First off, you're going to need a proper, bought and paid for, domain name. eg eti.io, google.com my-awesome-site.com, whatever. Go buy one from any of the usual suspects, GoDaddy, domains.google, Fasthosts, etc.

As I use AWS for a lot of the above hackery, I was super lazy and simply bought one from within the Route53 console. My domain is portalvein.io.

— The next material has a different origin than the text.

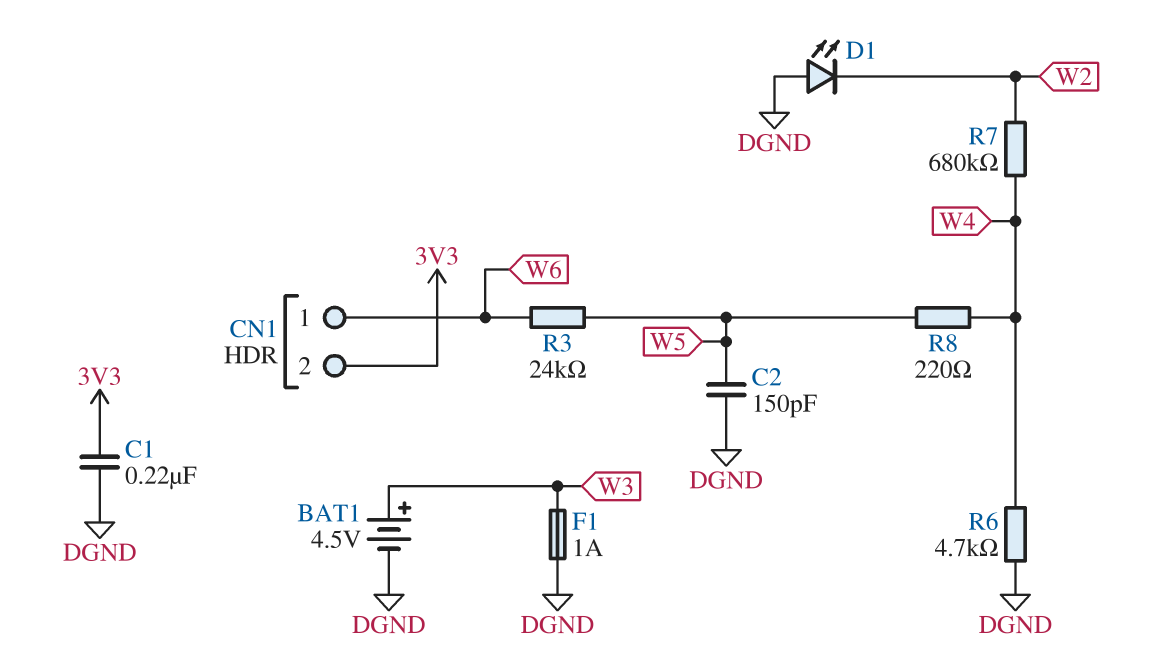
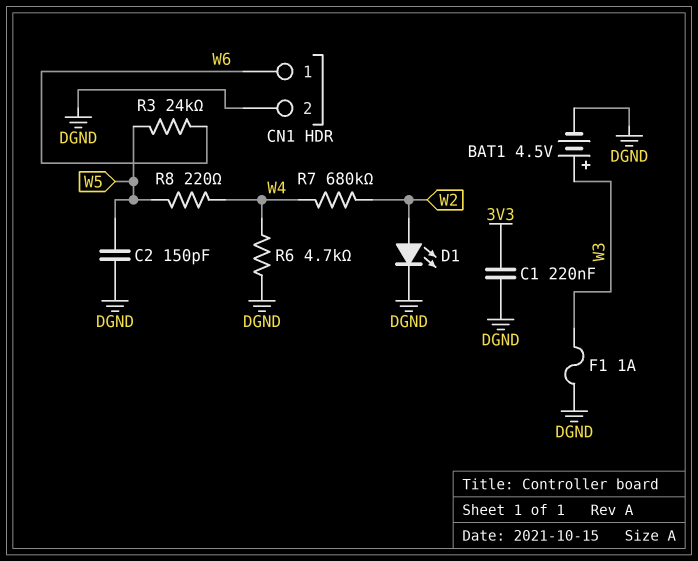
CN1 pin 2: 3V3 -> DGND
D1: LED (A DGND, K W2) -> LED (A W2, K DGND)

Presuming you have the same use case as me, you'll need your Cloud Provider credentials. Be aware that just like any cloud service, using the DNS services costs cash, but it is pennies per record, so shouldn't be too harmful to your wallet.

Root Domain

In whatever tool manages your root domain (AWS Route53 here), take a look in the Hosted Zone for your chosen domain. In my example, this is portalvein.io and the hosted zone was auto-created by the AWS Registrar. (Hosted Zone is AWS terminology, and hence other providers may use an different term for the same thing. Azure calls these DNS Zones).

aws_hosted_zone_01

Inside the hosted zone, you'll see the usual domain anchors, with a Start of Authority (SOA) and Name Server (NS) record.

aws_hosted_zone_02

Create Delegated SubDomain (AWS)

I'm going to delegate a subdomain ether.portalvein.io to a different AWS account (my work one).

Login and navigate to the AWS Route53 console.

Create a hosted zone that reflects your delegated subdomain. If you've not created a subdomain for your domain before, AWS will need to confirm you own your top level domain.

aws_create_ether_zone

Once created, take a look at the zone. Once again, you should see the standard domain anchors of SOA and NS.

aws_ether_hosted_zone_01

Make a note of the NS record entries, as we'll need these to add a NS record within our Top Level Domain to handle the delegation.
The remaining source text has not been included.